Since 2002 Alice Patterson, working closely with Houston pastor and civil rights leader C.L. Jackson, and history revisionist David Barton, has brought a stirring message to African Americans; the Republican Party is on their side and always has been.
In her 2010 book Bridging The Racial and Political Divide: How Godly Politics Can Transform a Nation, Patterson claimed that such efforts have helped to boost Rick Perry's take of the black vote in Texas, from the Republican national average of 9 percent, up to 16 percent for Perry, who in 2004 praised Patterson, Jackson, and Barton in an official governor's speech.
On August 6th, 2011, Texas Governor Rick Perry stood onstage alongside C. Peter Wagner's ICA apostle Alice Patterson and pastor C.L. Jackson, while Perry gave his speech (video of Perry speech) at The Response prayer event.
C. Peter Wagner, whose apostles dominated the event, which served as Perry's de facto presidential campaign kickoff, told Fresh Air host Terry Gross, in an NPR interview aired October 3, 2011, that Alice Patterson had organized The Response, per Rick Perry's direct request.

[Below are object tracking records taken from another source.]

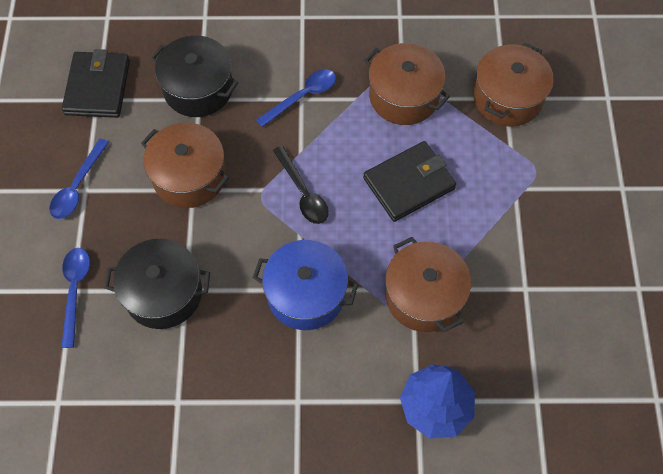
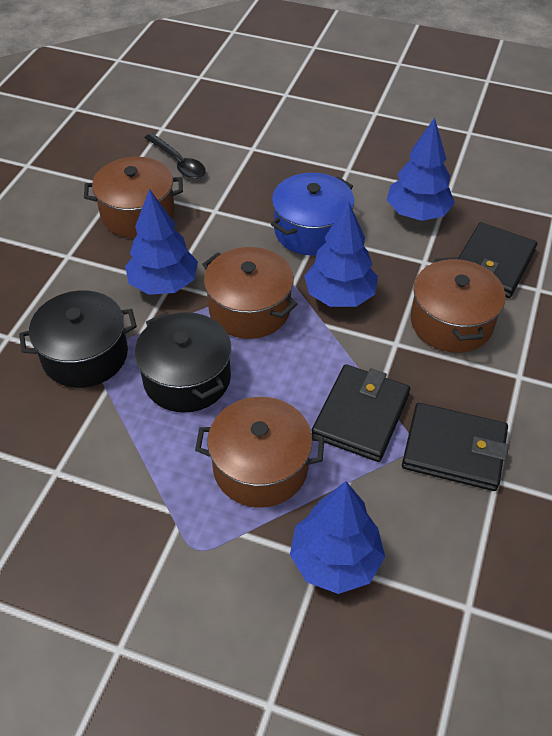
black wallet: 2 -> 3
blue spoon: 3 -> 0
blue tree: 1 -> 4

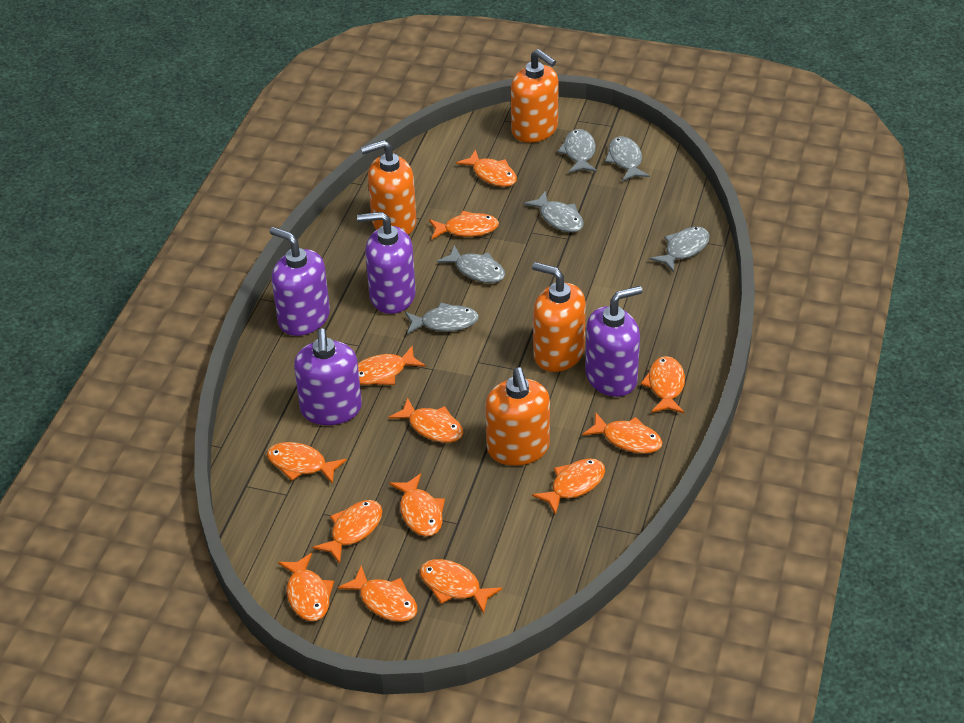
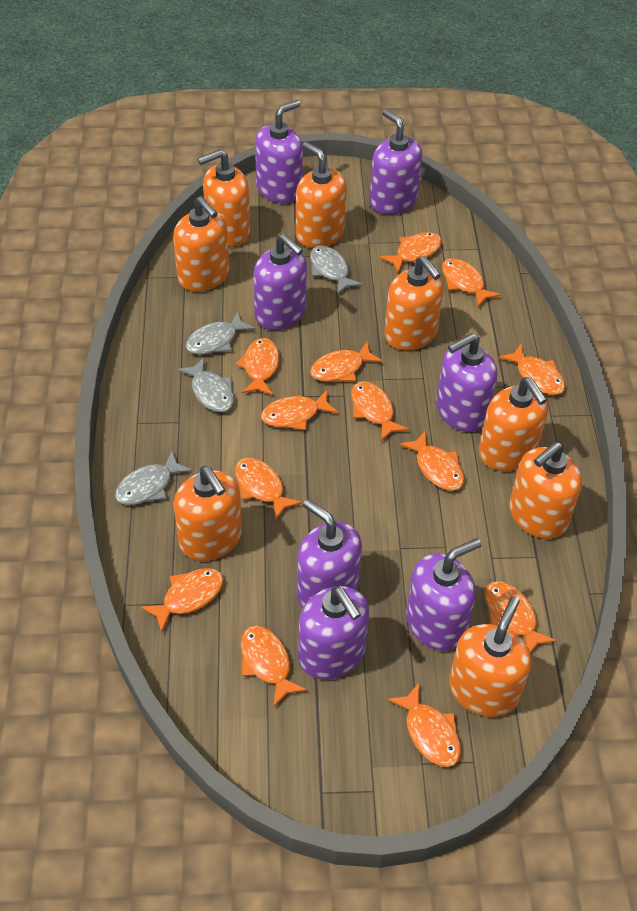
grey fish: 6 -> 4
orange soap dispenser: 4 -> 8
purple soap dispenser: 4 -> 7

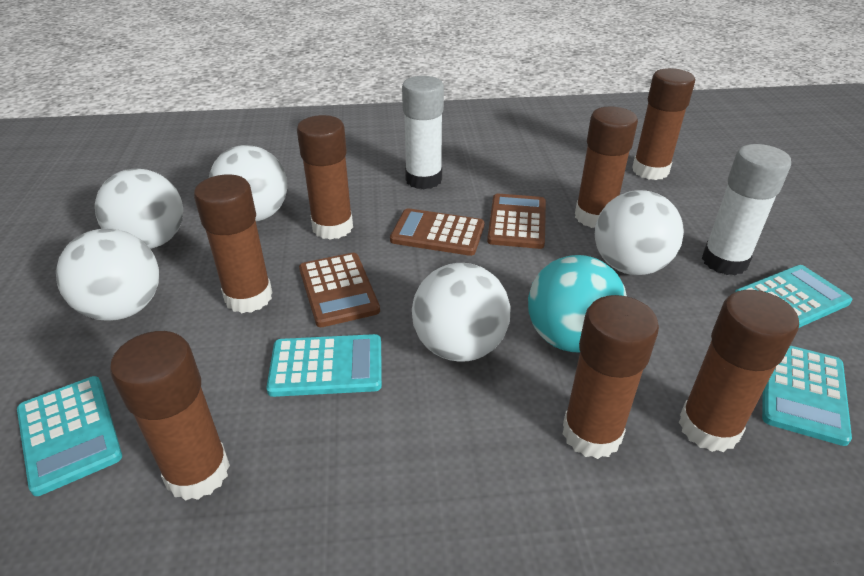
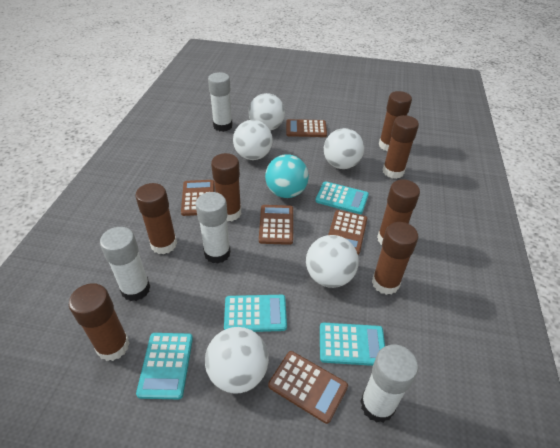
brown calculator: 3 -> 5
white glue stick: 2 -> 4

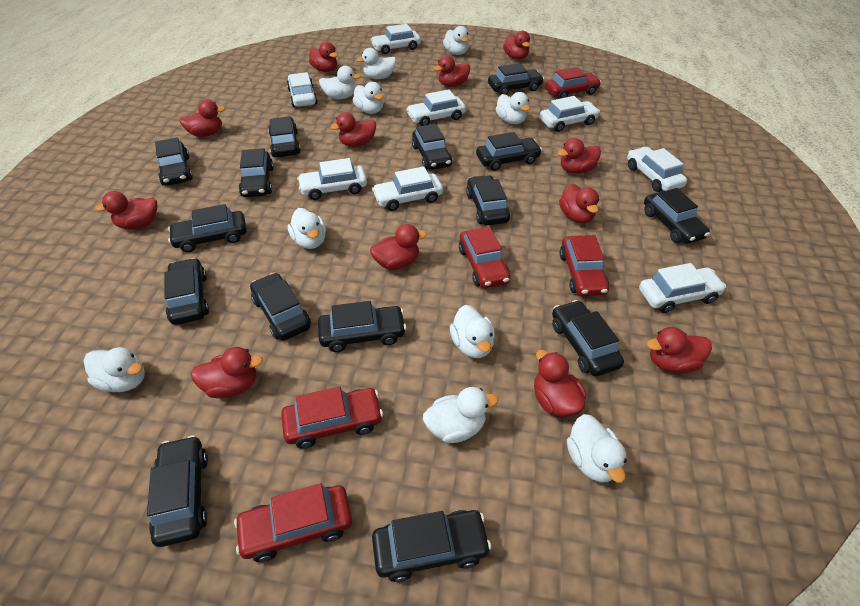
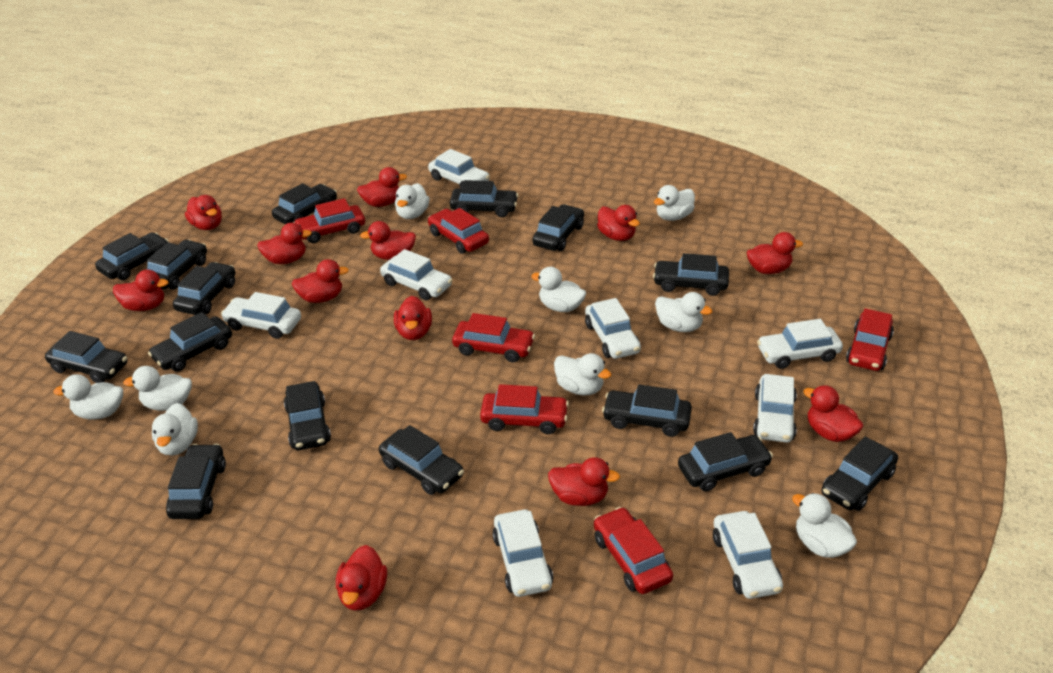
red car: 5 -> 6
white duck: 10 -> 9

If Rick Perry wins the Republican presidential nomination, Alice Patterson is positioned to play a key role in working to convince African Americans to vote for Perry, and her efforts would build upon aggressive efforts, by Wagner's ICA apostles, and leaders in the wider New Apostolic Reformation movement, to claim the mantle of "social justice" and the legacy Martin Luther King and the Civil Rights movement.